اَللّهُمَّ اِنْ كَانَ مُحْسِنًا فَزِدْ فِى اِحْسَانِه وَاِنْ كَانَ مُسيئًا فَتَجاوَزْ عَنْهُ وَلَقِّهِ اْلاَمْنَ وَالْبُشْرى وَالْكَرَامَةَ وَالزُّلْفى بِرَحْمَتِكَ يَا اَرْحَمَ الرَّاحِمينَ

"Allahummaghfirli hayyina wa mayyitina wa shahidina wa ghaibina wa dhakarina wa unthana wa saghirina wa kabirina. Allahumma, man ahyaytahu minna fa ahyihi alal islam wa man tawaffaytahu minna fa tawaffahu alal iman wa khussa hadhal mayyita birrawhi warrahati wal maghfirati warridwan. Allahumma in kana muhsinan fazid fi ihsanihi wa in kana musian fatajawaz anhu wa laqqihil amna wal bushra wal karamata wazzulfa birahmatika ya arhamarrahimin."


Artinya :
"Dengan nama Allah yang Maha Pengasih, Maha Penyayang"
''Ya Allah, curahkanlah rahmat atas junjungan kita Nabi Muhammad dan kepada keluarga Nabi Muhammad. Ya Allah, dengan berkahnya surat Al-Fatihah, bebaskanlah dosa kami dan dosa mayit ini dari siksaan api neraka.'' ''Ya Allah, curahkanlah rahmat dan berilah ampunan kepada mayit ini. Dan jadi - kanlah tempat kuburnya taman yaman dari surga dan janganlah Engkau menjadikan kuburnya itu lubang jurang neraka. Dan semoga Allah memberi rahmat kepada semulia - mulia makhluknya yaitu junjungan kami Nabi Muhammad dan keluarganya serta sahabat - sahabatnya sekalian, dan segala puji bagi Allah Tuhan seru sekalian alam''

Bila ada keluarga atau handaitolan yang meninggal di tempat yang jauh, dan kita tidak bisa menghadiri proses pengurusan jenazahnya, maka disunatkan juga untuk kita melakukan shalat ghaib atas mayat itu tersebut.

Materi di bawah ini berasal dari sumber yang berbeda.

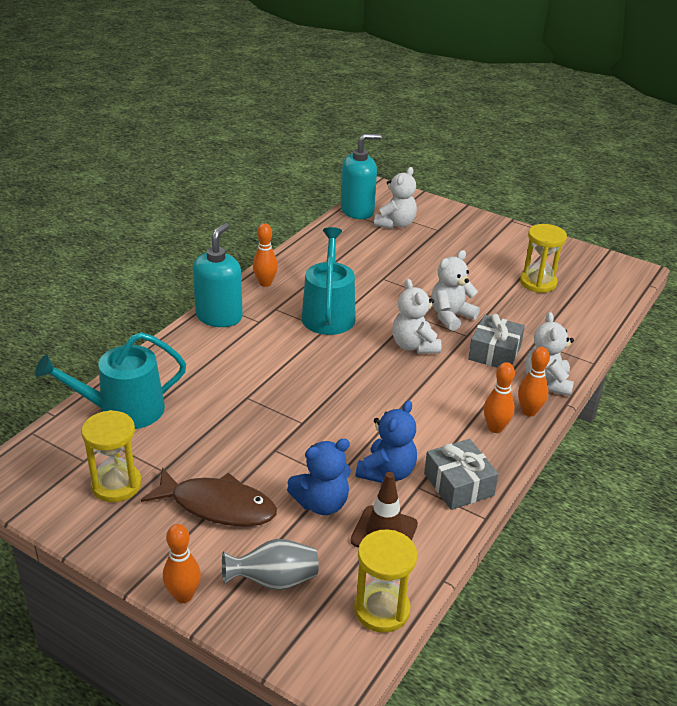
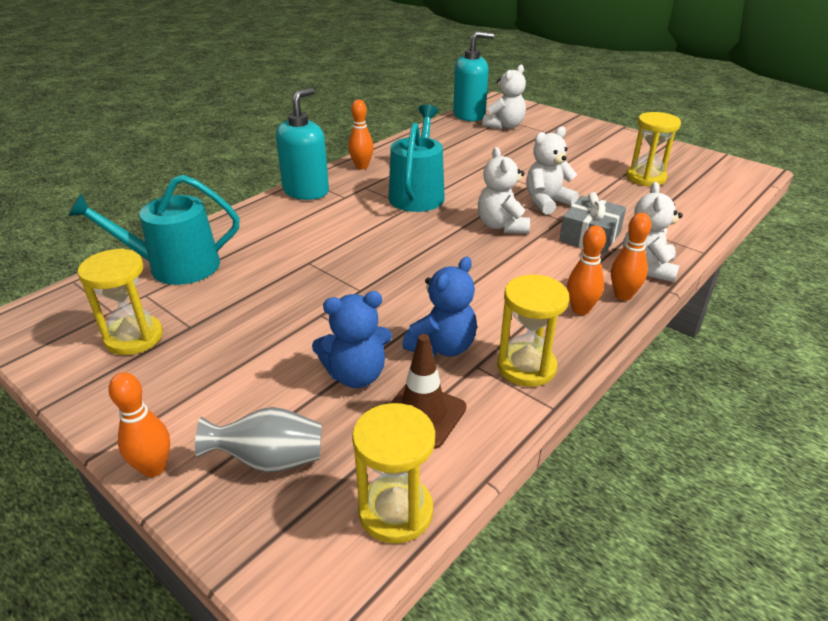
camera: 10 degrees right, 0 degrees up
(217, 506) = (235, 368): brown fish -> none
(458, 484) = (526, 367): grey gift -> yellow hourglass

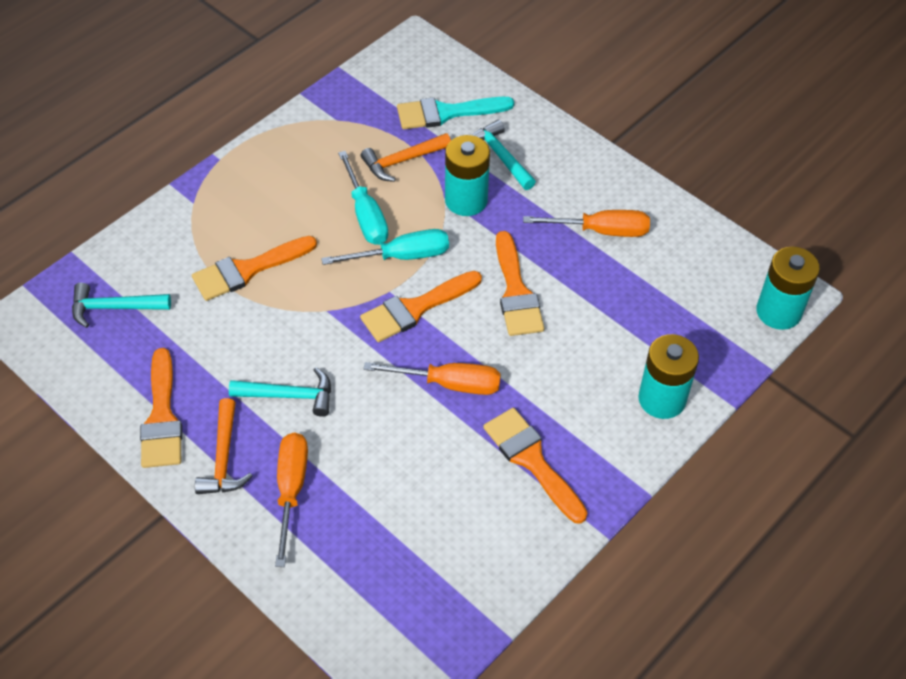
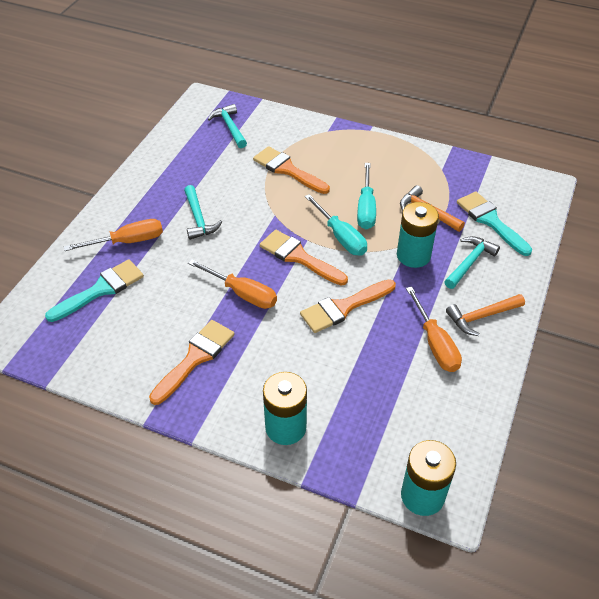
camera: 70 degrees right, 5 degrees down
(162, 417) = (160, 171): orange brush -> none
(224, 458) = (141, 205): orange hammer -> orange hammer (481, 317)
(366, 215) = (366, 208): turquoise screwdriver -> turquoise screwdriver turned 45 degrees counterclockwise
(369, 541) = (101, 289): none -> turquoise brush
(449, 384) = (242, 293): orange screwdriver -> orange screwdriver turned 45 degrees counterclockwise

Hal-Hal Penting Yang Perlu Diketahui Terkait Sholat Jenazah

= Bila tertinggal saat shalat jenazah berjamaah

Bagi umat muslim yang tertinggal dalam melaksanakan shalat jenazah ada baiknya dia masuk ke dalam shaf shalat dan masuk bersama imam pada bagian shalat jenazah yang tersisa. Jika imam telah mengakhiri dengan salam, hendaknya dia menjalankan takbir yang tertinggal sesuai dengan tatacara shalat jenazah dan harus syar’i. Jika orang tersebut khawatir jenazah akan diangkatkan, dia bisa melakukan takbir secara berturut-turut. Maksud berturt-turut di sini adalah tanpa adanya pemisah di antara takbirnya dan diakhiri dengan salam.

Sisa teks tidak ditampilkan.